There are virtually no prospective cohort studies that find a significant association between fructose intake and risk for coronary disease. The few studies that have looked at total sugars and heart disease risk generally find no association (Beulens 2007, Sieri 2013). A recent exception found an association between ‘added sugars’ and cardiovascular disease in a study in the United States (Yang 2014).

There are few data about the consumption of sugar-sweetened beverages and risk for coronary heart disease. And the findings are mixed – Fung (2009) found a positive association but this was not confirmed by Eshak (2012). Eshak (2012) and Larsson (2014) found links with stroke, albeit inconsistent between genders.

Glycaemic load and risk for type 2 diabetes

In the last three years at least four meta-analyses of cohort studies have considered whether glycaemic load affects the risk for type 2 diabetes, the latest published this year by the Harvard team (Bhupathiraju 2014). All four meta-analyses found that high glycaemic load increases risk for type 2 diabetes.

A recent meta-analysis found that consumption of white rice, a high GI food, was associated with increased risk for type 2 diabetes in Asian populations where it is by far the major contributor to glycaemic load (Hu 2012). The association was also positive in western populations but failed to reach significance.

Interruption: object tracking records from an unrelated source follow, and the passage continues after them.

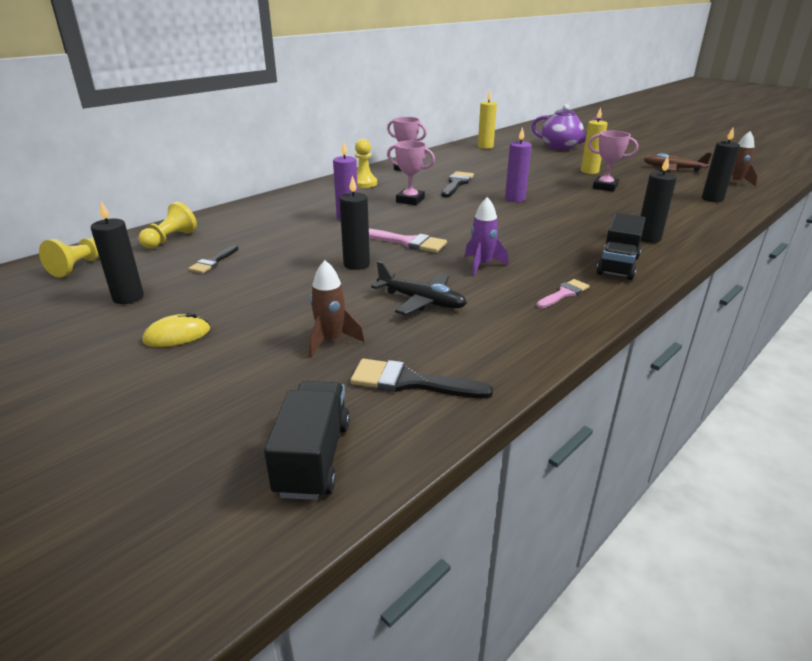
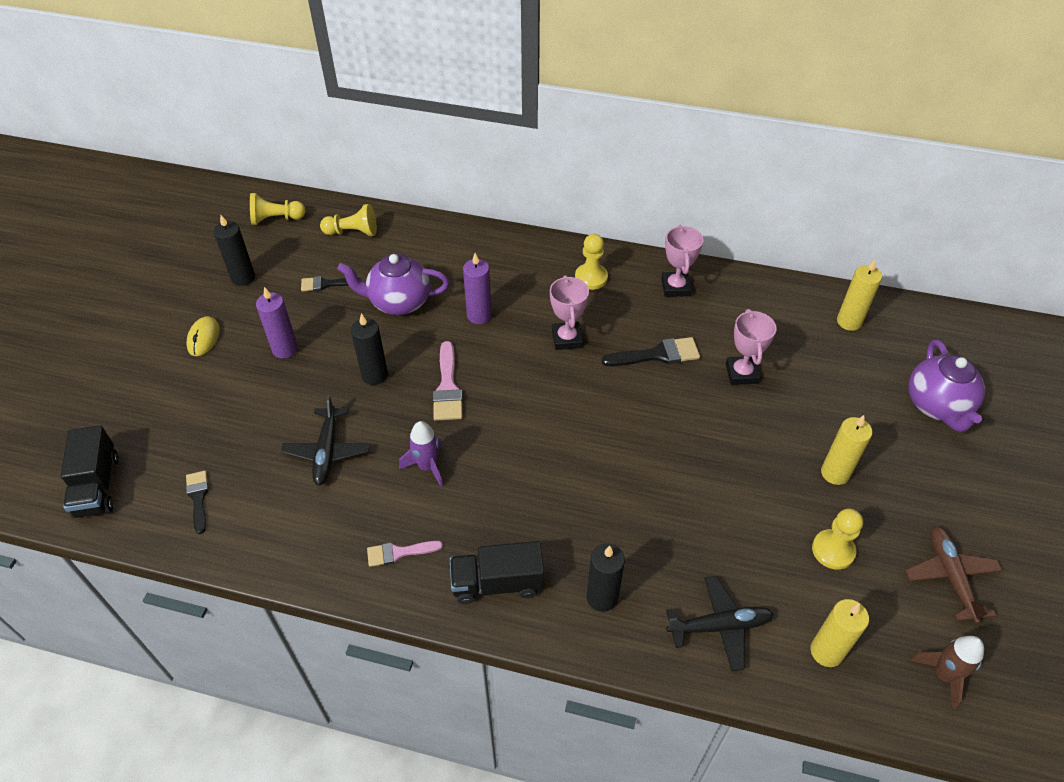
camera: 60 degrees right, 20 degrees up
(177, 335) = (203, 338): yellow mouse -> yellow mouse turned 60 degrees clockwise
(287, 239) = (398, 302): none -> purple teapot
(313, 458) = (97, 485): black truck -> black truck turned 105 degrees clockwise
(331, 341) = (234, 425): brown rocket -> none
(410, 382) = (198, 498): black brush -> black brush, size x0.65
(515, 199) = (645, 428): purple candle -> purple candle (285, 349)
(564, 294) = (399, 553): pink brush -> pink brush turned 150 degrees clockwise
(605, 187) = (774, 509): pink trophy -> pink trophy (741, 373)
(643, 183) = (833, 550): none -> yellow pawn
(685, 216) = (719, 626): none -> black plane
(712, 199) = (826, 651): black candle -> yellow candle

Fructose or sucrose and risk for type 2 diabetes

No meta-analysis of studies into whether fructose or sucrose affects risk for type 2 diabetes has been published and there are just a few cohort studies to go on. The findings are mixed. In a small cohort Montonen (2007) found intake of glucose and fructose combined, but not sucrose, was associated with increased risk of type 2 diabetes whereas in the large EPIC cohort sucrose, glucose and fructose were not associated with diabetes risk in men or women.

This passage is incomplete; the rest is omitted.